I was thinking about this the other day (with moving and all), about the pursuit of happiness. In theory, a person is capable of being happy no matter where they are, geographically or otherwise. Does being perfectly happy where you are and what you're doing make you complacent? Does it make you not dream of a better life that you strive to achieve? I was wondering because I was thinking about where I'm living, where I want to live. It's absolutely beautiful where I live, and I could be absolutely happy here, but I'm thinking, "this is nice, but if only the ocean was warmer, like in Hawaii, why don't I just live there?" I'm wondering if this type of thinking is keeping me from being happy, you know what I mean?
 
Posted by RickMacMerc (Member # 1512) on September 22, 2002, 22:37:
 
Yup. Some call it "the curse of the goal oriented" You achieve the goal of happiness you set for yourself only to find that there is another one beyond it. You don't have to be complacent to be happy. The balance is called "contentment."

Watch your cats when they nap. Be the cat.
 
Posted by Alien Investor (Member # 242) on September 23, 2002, 00:00:
 
There's a saying: "the best is the enemy of the good".

In your case it's Hawaii. In my case it was a Suzuki GSXR-750 motorcycle. I liked every other bike that I had, but I kept thinking "this would be more fun on a GSXR". So eventually I bought one. Yeow! I loved that bike more than any other inanimate object I've ever had! It made me much happier than the #2 bike.

On the other hand, I've been to two different universities for undergraduate education, and the difference between my #1 fantasy university and the other one just wasn't crucial to me. Both of them did the job for me.

The catch-22: if you insist on the #1 choice, you might be a "perfectionist"; but if you accept the #2, #3, or #4 choice, you might be "settling" or "compromising". I think it's really situation-dependent. Sometimes it's good to be a perfectionist and insist on #1. Sometimes it's good to settle for #2.

See also Buridan's ass.
 
Posted by GMx (Member # 1523) on September 23, 2002, 05:18:
 
What about the travelling RV with satellite internet? [Smile] Just trying to give you more options to make it worse. [Wink] Seriously, I always think if I have this or I change that, things will be better. But then I hit a brick wall when I find to change this or have that, I need to change this other thing or have this other thing! I think living in the moment helps, but this is really hard to do. It's like trying to think about nothing. I find that my problem is I can never achieve things to my satisfaction. I always come up short, and this depresses me. [Frown]
 
Posted by ASM65816 (Member # 712) on September 23, 2002, 12:12:
 
Even for an individual, Happiness is not necessarily based on a single formula. I've been "happy":

* travelling at over 100mph on a motorcycle.
* spending 12 continuous hours in front of a computer, sustaining my body on softdrinks and nachos (the result of various games).
* hiking in mountains.

... while some have been known to "Live at a Pace That Kills" , I've been known to live at a pace mistaken for death. (aka. Booooring)

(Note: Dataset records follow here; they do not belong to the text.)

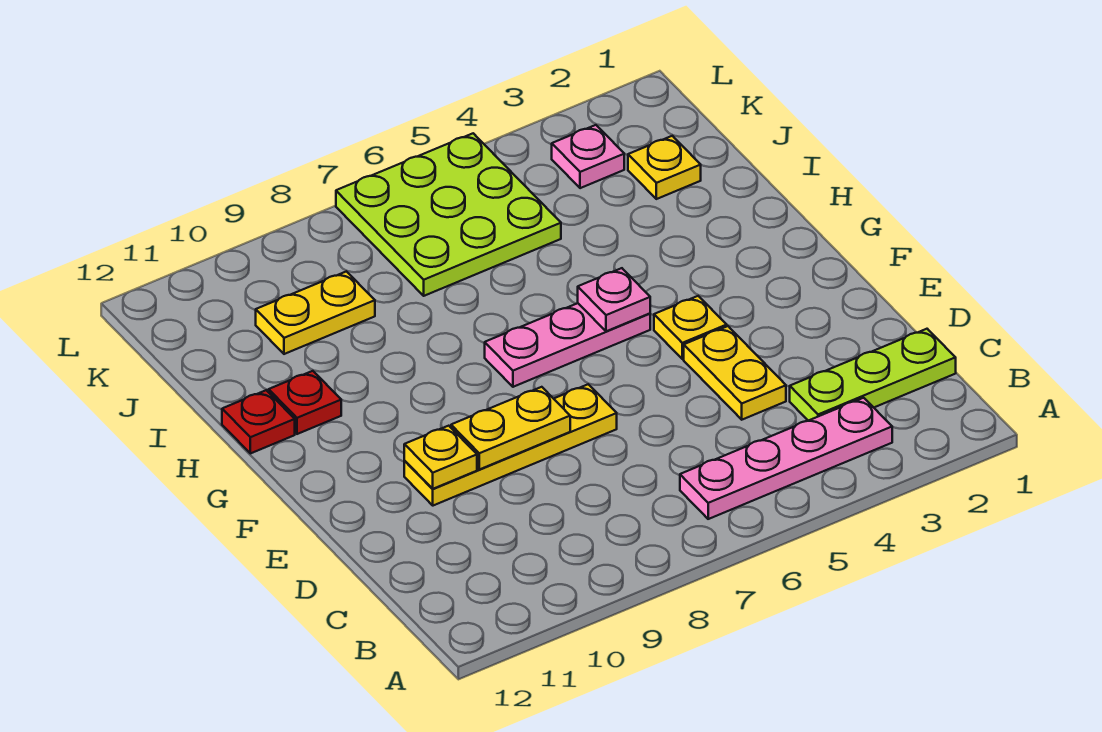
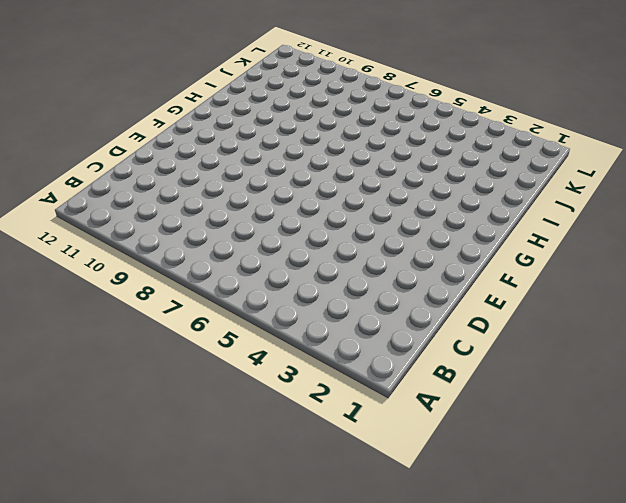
none -> pink plate B3:B6 level 1
none -> lime plate C1:C3 level 1
none -> yellow plate D4:E4 level 1

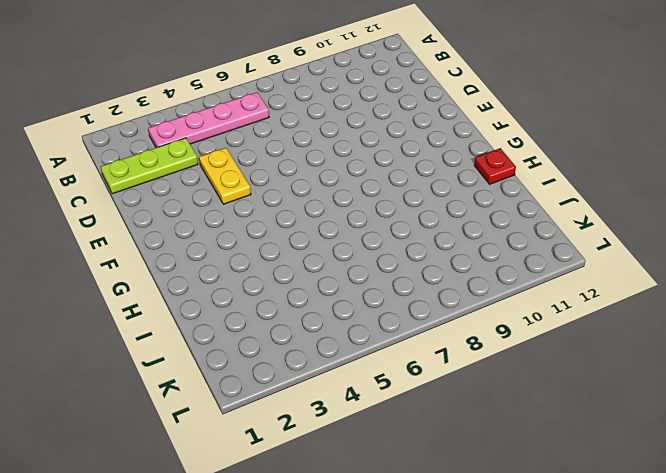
none -> yellow plate E7:E10 level 1
none -> yellow plate F4 level 1
none -> pink plate G5:G7 level 1

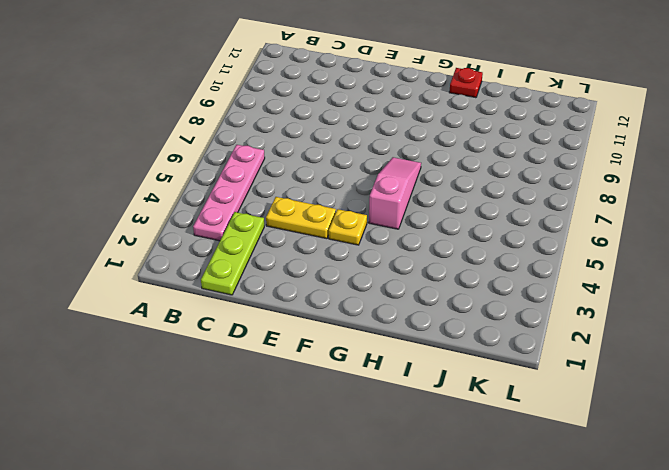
pink slope G5:G7 level 1 top 5 -> pink plate G5:G7 level 1
none -> yellow plate E7:E10 level 1
none -> red plate H11 level 1
none -> yellow plate J2 level 1

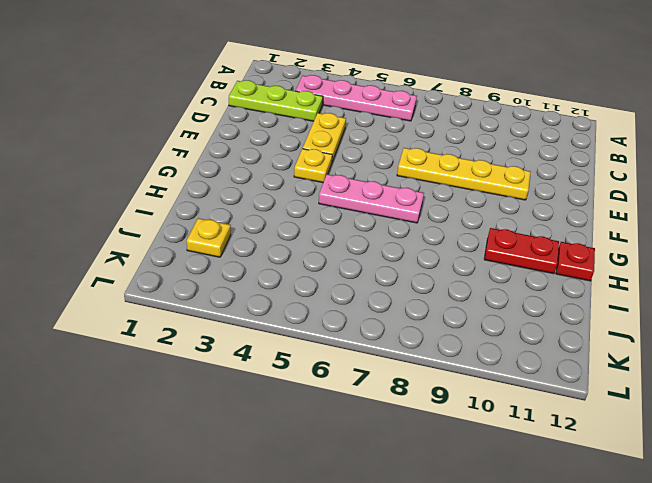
red plate H10:H11 level 1 -> red plate H11 level 1
none -> lime plate J5:L7 level 1
none -> yellow plate J9:J10 level 1
none -> pink plate K3 level 1

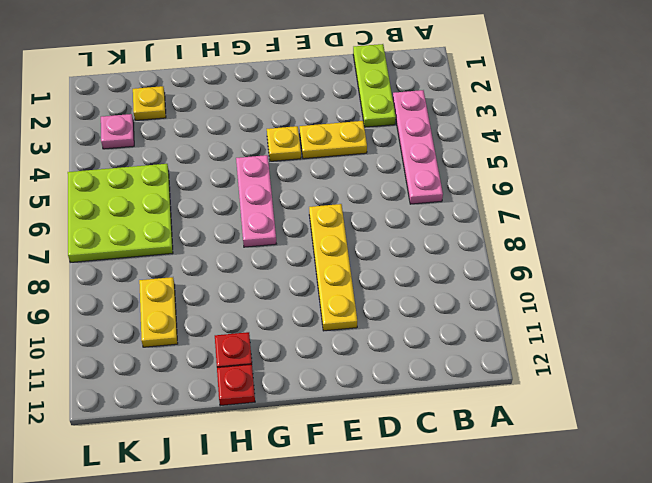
none -> yellow plate E8:E9 level 2
none -> yellow plate E10 level 2
none -> pink plate G5 level 2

I would say the following: You can seek Perfection and be Happy; however, if you demand Perfection then you are unlikely to find happiness.
 
Posted by GMx (Member # 1523) on September 23, 2002, 13:19:
 
I was listening to NPR today, and they had a guy on who was talking about this very subject. He has a book called Authentic Happiness. He has a number of questionaires at his web site . If you want to track your progress with the questionaires, you have to register. I think it's free, at the time I was visiting the site it was really slow in bringing up the home page, and not responding after that. A whole lot of people must have been tuned into that same program.